🚉 A Train Breaks Down … But What About the System?

Yesterday, I had to take LA Metro from El Segundo (El Segundo Green Line Station) to the Pantages (Hollywood/Vine Red Line Station) for a rescheduled show. I’ve done this many times with no problems. I’m a long time Metro support, following all you do for my highway pages, as well as being a participant in the Metro Vanpool Program. But this time, there was a customer service problem. Below is the message I wrote to LA Metro this morning about it:

I had tickets at the Pantages theatre last night, so after taking the van to work, I planned to take Metro (Green to Blue Line Shuttle to Blue to Red) to the Pantages. All was good until we hit the Grand/LATTC stop… where we stopped. We were told to get off the train due to a mechanical problem ahead, and the train was going to go back the other direction. This left those of us completely unsure how to continue our journey.
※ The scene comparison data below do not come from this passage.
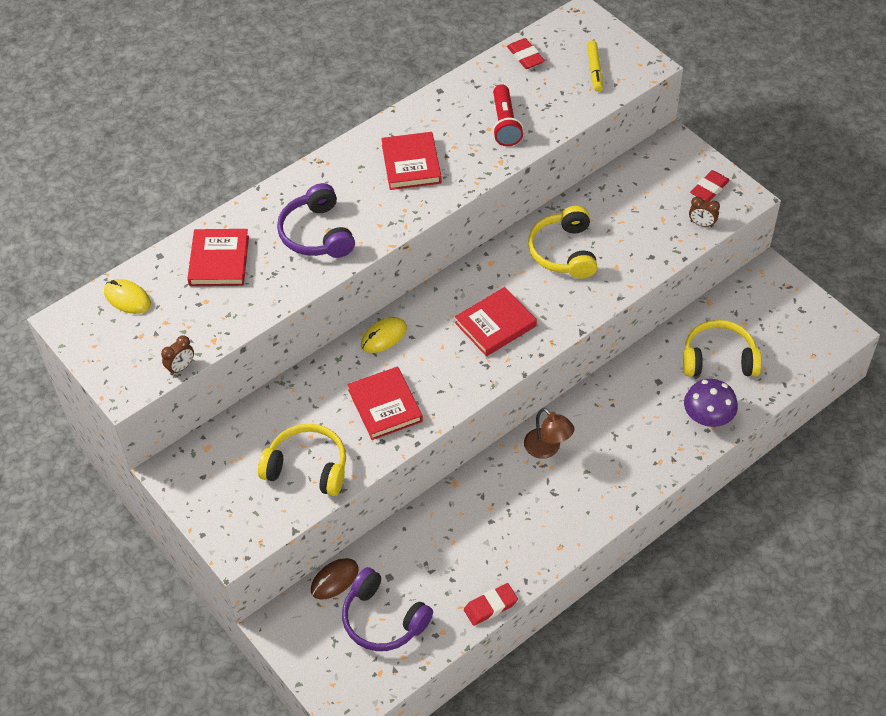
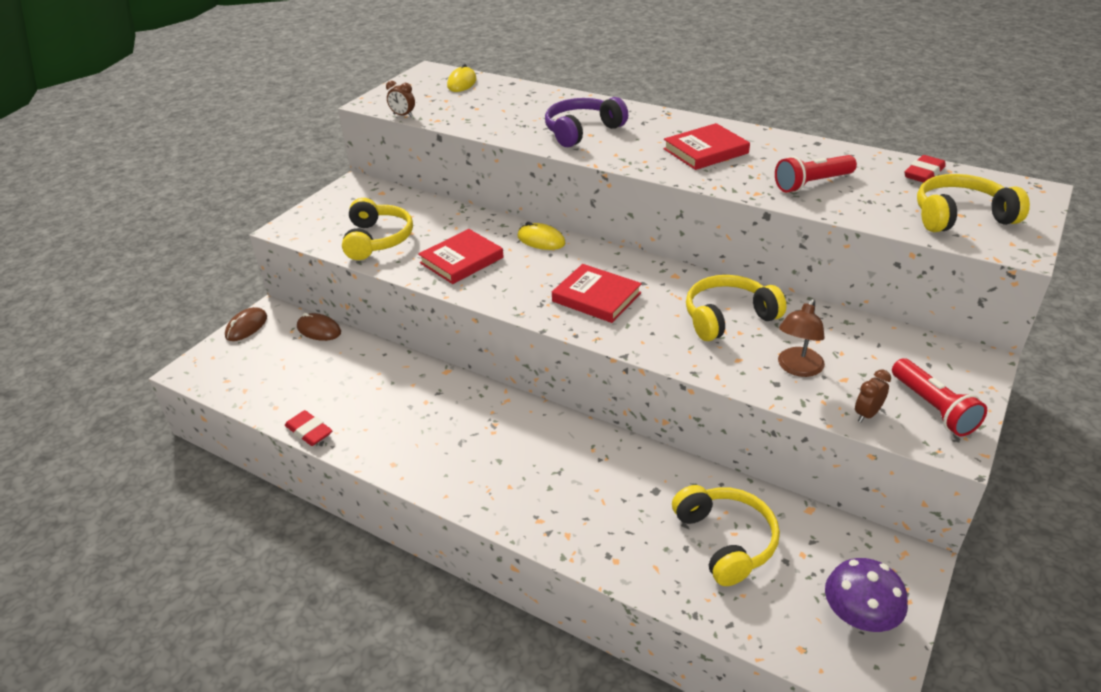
camera: 70 degrees right, 15 degrees down
(219, 260) = (522, 103): red book -> none
(293, 648) = (246, 327): none -> brown mouse
(383, 619) = (283, 367): purple headphones -> none
(547, 449) = (515, 423): brown lamp -> brown lamp (797, 368)
(594, 70) = (960, 216): yellow marker -> yellow headphones
(702, 224) = (867, 414): brown clock -> brown clock turned 45 degrees clockwise
(708, 417) = (628, 551): purple mushroom -> purple mushroom (859, 616)
(709, 189) = (933, 408): red eraser -> red flashlight

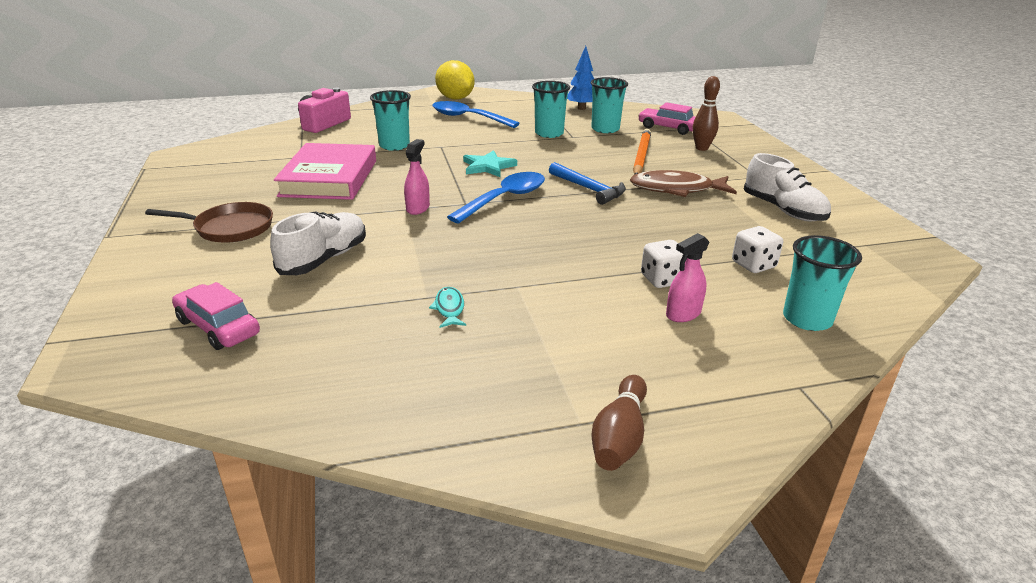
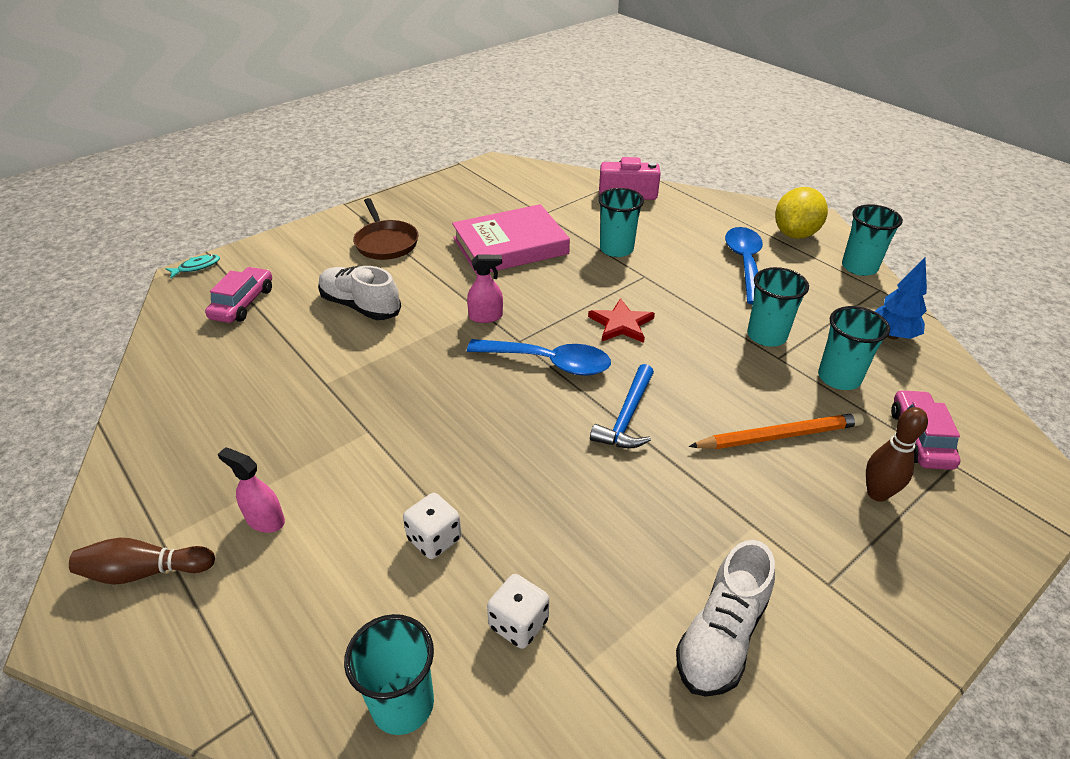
camera: 65 degrees right, 10 degrees up
(324, 259) = (360, 306): white shoe -> white shoe turned 150 degrees counterclockwise
(449, 308) = (311, 403): turquoise fish -> turquoise fish (197, 267)
(488, 166) = (621, 324): turquoise star -> red star
(511, 96) = (859, 267): none -> turquoise cup
(676, 189) = (695, 497): brown fish -> none
(683, 314) = (366, 574): pink spray bottle -> pink spray bottle (265, 520)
I’m 59, out of shape, dealing with a poor back. I ended up having to walk to the 7th and Flower station to get the Red Line, where (due to the distance) I got to pay for the privilege as continuing on the red line wasn’t seen as a transfer. I made it, and got my walk for the day (unintended), but was exhausted all evening.

But what about all of those riding Metro who couldn’t walk that distance? Those who didn’t know the city or where to go? What about those that couldn’t afford to pay that extra $1.75?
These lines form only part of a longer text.